Economia

Gucci, la Gabanelli e una difesa liberale del prezzo "ingiusto"

Chi se ne importa del costo-valore del bene oggetto del desiderio. Ciò che conta è la libera determinazione del consumatore

Gucci, la Gabanelli e una difesa liberale del prezzo "ingiusto"

Domenica sera è andata in onda una nuova puntata di Report di Milena Gabanelli. Si tratta, come sempre, di pezzi televisivi molto ben fatti e con una drammaticità di racconto che li rende accattivanti. Non facciamo i critici televisivi, non vi preoccupate. Il caso Gabanelli, con le consuete polemiche che ha alimentato, ci serve da spunto. In questa marmellata senza sapore, in cui definirsi di destra o di sinistra sembra superato e proclamarsi liberali appare scontato, la Gabanelli ci aiuta a capire che così non è. Una delle tesi di Report , semplifichiamo e di molto, è che alcuni marchi del lusso vengano venduti a prezzi troppo alti rispetto al costo delle materie prime utilizzate. E la colpa è dell'avidità dell'uomo. Se una giacca impiega poche decine di euro in tessuti e mano d'opera diretta, perché venderla a duemila euro?

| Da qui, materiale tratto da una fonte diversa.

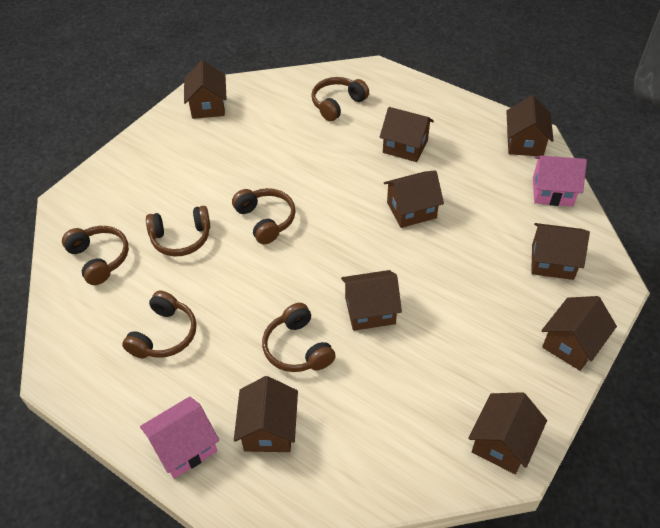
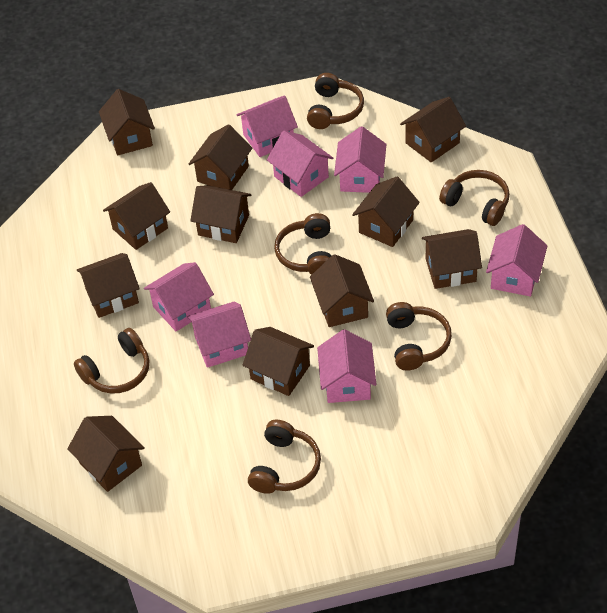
brown house: 9 -> 11
pink house: 2 -> 7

Gli austriaci, non quelli di oggi, ma i grandi economisti di ieri, ci hanno spiegato nel Novecento che questa è la differenza tra un liberale e un socialista. È inutile affannarsi a spiegare che il prezzo di un bene è giusto (che so, i marchi del lusso spendono molto in pubblicità e pagano gli affitti nelle migliori strade del mondo), l'importante è piuttosto che qualcuno sia disponibile a comprare quel bene (non necessario) ad un prezzo che non si capisce per quale motivo qualcuno possa definire folle. Se un consumatore danaroso vuole privarsi di parte del suo patrimonio o del suo reddito per comprare una tela imbrattata o un pullover, a centinaia di migliaia di euro, che problema c'è? Chi se ne importa del costo-valore del bene oggetto del desiderio. Ciò che conta è la libera determinazione del consumatore.

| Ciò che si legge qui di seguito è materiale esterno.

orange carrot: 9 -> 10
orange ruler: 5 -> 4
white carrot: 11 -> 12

Un Paese come l'Italia, scarsamente dotato di materie prime, ha sempre fatto di questo principio grande tesoro. Il prezzo non rappresenta la corrispondenza di un costo e di un margine di profitto. Il prezzo, per un liberale, è semplicemente un'informazione: quanto il mercato è disponibile a pagare un determinato bene o servizio. Certo a condizione che si operi in un mercato competitivo. Qualcuno dubita forse che i marchi del lusso appartengano al settore più aperto e competitivo che esista?

Oggi i moderni socialisti non hanno il coraggio di attaccare il profitto: è materia riservata a qualche vetero marxista. In modo più obliquo contestano la libera determinazione di un prezzo. La contemporaneità ci ha regalato declinazioni del socialismo altrettanto pericolose. Il giusto prezzo ne è un esempio, ma non l'unico.

Pensate all'ideologia del cibo a chilometro zero, all'ecologismo anti Ogm, alle nuove frontiere dell'antitrust sulla cultura tecnologica (caso Amazon) solo per citare gli ultimi casi di cronaca.